In this paper, we explore traffic analysis attacks on Tor that are conducted solely with middle relays rather than with relays from the entry or exit positions. We create a methodology to apply novel Tor circuit and website fingerprinting from middle relays to detect onion service usage; that is, we are able to identify websites with hidden network addresses by their traffic patterns. We also carry out the first privacy-preserving popularity measurement of a single social networking website hosted as an onion service by deploying our novel circuit and website fingerprinting techniques in the wild.

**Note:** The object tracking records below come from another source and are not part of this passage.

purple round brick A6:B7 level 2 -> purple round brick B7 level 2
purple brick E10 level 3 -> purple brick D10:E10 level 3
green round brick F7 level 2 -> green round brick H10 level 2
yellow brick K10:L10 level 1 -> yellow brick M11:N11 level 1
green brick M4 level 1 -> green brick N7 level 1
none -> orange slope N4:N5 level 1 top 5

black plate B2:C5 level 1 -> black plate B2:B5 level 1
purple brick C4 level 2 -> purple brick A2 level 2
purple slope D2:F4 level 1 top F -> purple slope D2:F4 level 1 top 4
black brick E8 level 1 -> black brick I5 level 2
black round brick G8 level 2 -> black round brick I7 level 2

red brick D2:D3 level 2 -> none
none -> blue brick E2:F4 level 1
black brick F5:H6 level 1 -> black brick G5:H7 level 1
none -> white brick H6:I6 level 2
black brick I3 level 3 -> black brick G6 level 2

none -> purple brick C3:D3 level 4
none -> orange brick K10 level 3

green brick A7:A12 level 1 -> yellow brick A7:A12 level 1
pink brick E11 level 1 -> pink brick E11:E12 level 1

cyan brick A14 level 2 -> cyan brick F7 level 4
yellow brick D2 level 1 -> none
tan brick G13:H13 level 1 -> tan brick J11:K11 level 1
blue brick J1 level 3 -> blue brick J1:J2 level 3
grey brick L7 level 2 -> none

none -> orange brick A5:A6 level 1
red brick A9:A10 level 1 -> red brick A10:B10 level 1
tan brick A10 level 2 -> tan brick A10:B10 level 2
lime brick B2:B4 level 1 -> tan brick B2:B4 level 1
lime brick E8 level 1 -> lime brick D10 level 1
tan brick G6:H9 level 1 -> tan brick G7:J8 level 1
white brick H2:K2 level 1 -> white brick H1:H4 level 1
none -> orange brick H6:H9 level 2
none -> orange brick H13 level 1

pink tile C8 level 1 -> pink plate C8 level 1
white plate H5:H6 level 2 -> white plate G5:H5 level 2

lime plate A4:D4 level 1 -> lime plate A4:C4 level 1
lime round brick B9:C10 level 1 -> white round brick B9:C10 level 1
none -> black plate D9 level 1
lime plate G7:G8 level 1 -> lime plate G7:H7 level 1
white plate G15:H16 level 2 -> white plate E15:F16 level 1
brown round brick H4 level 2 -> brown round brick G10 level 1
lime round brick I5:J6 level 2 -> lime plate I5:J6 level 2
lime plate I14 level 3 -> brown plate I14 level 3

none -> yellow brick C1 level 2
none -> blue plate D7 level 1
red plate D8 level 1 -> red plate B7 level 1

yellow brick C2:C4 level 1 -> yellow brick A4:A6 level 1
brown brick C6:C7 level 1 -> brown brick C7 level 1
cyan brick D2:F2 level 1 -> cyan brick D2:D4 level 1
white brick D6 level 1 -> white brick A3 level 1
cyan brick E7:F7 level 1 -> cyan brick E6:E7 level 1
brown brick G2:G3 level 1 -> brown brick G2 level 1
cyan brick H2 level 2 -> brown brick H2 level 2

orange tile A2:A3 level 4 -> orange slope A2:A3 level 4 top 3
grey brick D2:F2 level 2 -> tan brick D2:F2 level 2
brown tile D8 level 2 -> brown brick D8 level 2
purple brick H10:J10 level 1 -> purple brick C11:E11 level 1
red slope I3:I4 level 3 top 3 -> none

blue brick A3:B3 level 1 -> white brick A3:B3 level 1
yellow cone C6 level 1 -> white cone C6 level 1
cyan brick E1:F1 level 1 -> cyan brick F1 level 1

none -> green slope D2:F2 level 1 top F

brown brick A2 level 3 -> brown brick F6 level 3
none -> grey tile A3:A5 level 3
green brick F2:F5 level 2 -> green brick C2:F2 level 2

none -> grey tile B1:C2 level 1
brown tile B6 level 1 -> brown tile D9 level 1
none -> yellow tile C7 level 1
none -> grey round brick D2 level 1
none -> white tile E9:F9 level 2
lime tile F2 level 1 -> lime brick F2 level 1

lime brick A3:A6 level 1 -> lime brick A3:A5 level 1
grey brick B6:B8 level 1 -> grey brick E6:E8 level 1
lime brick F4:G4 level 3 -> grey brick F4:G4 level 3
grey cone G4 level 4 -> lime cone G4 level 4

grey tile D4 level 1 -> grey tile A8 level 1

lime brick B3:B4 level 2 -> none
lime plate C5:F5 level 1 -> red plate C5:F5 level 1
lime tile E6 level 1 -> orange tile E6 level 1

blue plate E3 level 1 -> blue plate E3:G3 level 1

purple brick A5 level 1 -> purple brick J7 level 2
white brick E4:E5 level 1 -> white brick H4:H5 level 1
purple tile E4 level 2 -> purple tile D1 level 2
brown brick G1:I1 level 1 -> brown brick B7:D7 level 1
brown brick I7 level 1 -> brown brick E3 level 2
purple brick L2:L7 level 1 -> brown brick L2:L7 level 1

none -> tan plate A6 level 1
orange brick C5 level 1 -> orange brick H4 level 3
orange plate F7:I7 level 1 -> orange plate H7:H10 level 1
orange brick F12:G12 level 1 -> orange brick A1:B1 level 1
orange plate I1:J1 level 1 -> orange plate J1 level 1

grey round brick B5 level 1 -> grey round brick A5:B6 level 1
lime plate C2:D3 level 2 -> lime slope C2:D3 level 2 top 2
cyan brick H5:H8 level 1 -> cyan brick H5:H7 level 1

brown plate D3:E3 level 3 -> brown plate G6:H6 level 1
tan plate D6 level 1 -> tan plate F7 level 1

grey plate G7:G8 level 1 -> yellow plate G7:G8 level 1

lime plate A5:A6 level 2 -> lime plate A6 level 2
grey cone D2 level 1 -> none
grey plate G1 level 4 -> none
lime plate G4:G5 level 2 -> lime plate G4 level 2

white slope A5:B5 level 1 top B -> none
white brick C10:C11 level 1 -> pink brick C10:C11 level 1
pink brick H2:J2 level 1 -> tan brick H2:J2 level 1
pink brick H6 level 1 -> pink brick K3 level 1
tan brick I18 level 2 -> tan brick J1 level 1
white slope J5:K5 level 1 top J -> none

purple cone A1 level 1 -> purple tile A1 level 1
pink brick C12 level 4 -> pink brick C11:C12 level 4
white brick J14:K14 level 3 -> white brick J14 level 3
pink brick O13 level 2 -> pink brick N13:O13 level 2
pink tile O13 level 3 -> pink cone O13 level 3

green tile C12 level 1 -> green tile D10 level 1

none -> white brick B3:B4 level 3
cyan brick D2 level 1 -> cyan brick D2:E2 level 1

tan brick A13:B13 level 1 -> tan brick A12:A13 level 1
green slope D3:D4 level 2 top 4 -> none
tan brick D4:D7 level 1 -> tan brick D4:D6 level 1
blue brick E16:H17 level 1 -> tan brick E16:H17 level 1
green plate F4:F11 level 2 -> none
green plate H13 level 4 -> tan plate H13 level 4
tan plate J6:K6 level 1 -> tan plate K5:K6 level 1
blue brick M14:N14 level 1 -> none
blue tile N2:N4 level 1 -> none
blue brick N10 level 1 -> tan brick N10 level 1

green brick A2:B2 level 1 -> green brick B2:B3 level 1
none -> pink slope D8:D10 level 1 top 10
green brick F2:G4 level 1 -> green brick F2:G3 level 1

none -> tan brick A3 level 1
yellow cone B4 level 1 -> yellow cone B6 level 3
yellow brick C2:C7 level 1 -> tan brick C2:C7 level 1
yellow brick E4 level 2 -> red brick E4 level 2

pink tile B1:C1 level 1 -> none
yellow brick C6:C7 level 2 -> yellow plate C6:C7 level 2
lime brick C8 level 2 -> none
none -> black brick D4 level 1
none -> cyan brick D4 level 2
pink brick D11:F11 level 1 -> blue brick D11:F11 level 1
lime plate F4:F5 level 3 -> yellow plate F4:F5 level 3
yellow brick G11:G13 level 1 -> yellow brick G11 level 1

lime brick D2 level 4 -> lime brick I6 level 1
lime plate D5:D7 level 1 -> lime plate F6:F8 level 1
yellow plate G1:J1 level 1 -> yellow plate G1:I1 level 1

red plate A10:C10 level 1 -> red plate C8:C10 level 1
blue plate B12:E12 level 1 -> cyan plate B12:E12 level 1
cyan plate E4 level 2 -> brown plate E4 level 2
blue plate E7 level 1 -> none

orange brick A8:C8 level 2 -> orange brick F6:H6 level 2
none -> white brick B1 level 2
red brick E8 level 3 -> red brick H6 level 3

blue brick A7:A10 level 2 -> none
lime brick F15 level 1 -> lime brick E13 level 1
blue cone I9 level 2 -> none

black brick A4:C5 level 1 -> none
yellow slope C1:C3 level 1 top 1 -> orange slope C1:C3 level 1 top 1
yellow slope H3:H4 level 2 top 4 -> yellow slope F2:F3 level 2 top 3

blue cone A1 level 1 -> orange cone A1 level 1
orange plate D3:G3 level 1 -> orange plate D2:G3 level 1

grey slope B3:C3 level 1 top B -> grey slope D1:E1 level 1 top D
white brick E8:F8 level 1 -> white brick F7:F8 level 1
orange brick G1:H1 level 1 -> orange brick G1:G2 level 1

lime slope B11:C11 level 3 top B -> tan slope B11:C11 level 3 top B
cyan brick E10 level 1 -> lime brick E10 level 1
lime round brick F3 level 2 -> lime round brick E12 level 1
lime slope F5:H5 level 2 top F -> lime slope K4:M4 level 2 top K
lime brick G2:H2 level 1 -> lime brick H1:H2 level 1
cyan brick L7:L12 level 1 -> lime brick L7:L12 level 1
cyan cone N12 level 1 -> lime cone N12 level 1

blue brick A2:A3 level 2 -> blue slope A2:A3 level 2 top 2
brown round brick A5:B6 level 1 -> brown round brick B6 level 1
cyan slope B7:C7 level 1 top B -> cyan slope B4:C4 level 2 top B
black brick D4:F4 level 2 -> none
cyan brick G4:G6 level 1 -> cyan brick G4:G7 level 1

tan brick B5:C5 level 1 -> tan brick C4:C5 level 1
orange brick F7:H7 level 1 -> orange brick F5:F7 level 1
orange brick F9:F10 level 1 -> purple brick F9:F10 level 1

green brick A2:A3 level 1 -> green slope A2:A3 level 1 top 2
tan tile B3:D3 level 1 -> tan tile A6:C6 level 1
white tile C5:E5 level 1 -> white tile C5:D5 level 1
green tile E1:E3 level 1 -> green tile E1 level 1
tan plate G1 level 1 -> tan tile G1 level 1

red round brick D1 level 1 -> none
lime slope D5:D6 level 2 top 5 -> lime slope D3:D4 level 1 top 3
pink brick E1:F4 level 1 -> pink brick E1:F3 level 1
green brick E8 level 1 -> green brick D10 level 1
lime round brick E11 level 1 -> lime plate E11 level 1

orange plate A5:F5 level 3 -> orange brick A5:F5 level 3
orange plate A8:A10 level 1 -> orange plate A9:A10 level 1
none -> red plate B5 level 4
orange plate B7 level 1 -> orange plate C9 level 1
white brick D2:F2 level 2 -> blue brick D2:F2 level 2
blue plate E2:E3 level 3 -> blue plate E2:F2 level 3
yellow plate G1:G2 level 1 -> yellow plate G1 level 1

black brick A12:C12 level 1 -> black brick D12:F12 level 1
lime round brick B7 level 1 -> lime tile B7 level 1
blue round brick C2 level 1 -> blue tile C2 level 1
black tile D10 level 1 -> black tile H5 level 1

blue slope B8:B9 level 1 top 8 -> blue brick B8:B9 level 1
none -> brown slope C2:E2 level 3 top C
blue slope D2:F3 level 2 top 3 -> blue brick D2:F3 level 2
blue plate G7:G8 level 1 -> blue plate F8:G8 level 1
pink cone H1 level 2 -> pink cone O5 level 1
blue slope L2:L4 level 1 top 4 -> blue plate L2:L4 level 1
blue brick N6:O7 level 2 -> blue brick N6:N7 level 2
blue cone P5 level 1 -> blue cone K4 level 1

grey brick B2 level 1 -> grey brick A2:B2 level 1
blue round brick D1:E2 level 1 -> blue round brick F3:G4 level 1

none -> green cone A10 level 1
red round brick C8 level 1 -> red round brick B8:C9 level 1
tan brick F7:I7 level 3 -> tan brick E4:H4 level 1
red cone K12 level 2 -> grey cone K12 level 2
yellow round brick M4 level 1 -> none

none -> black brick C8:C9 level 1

Our results show: (i) that the middle position enables wide-scale monitoring and measurement not possible from a comparable resource deployment in other relay positions, (ii) that traffic fingerprinting techniques are as effective from the middle relay position as prior works show from a guard relay, and (iii) that an adversary can use our fingerprinting methodology to discover the popularity of onion services, or as a filter to target specific nodes in the network, such as particular guard relays.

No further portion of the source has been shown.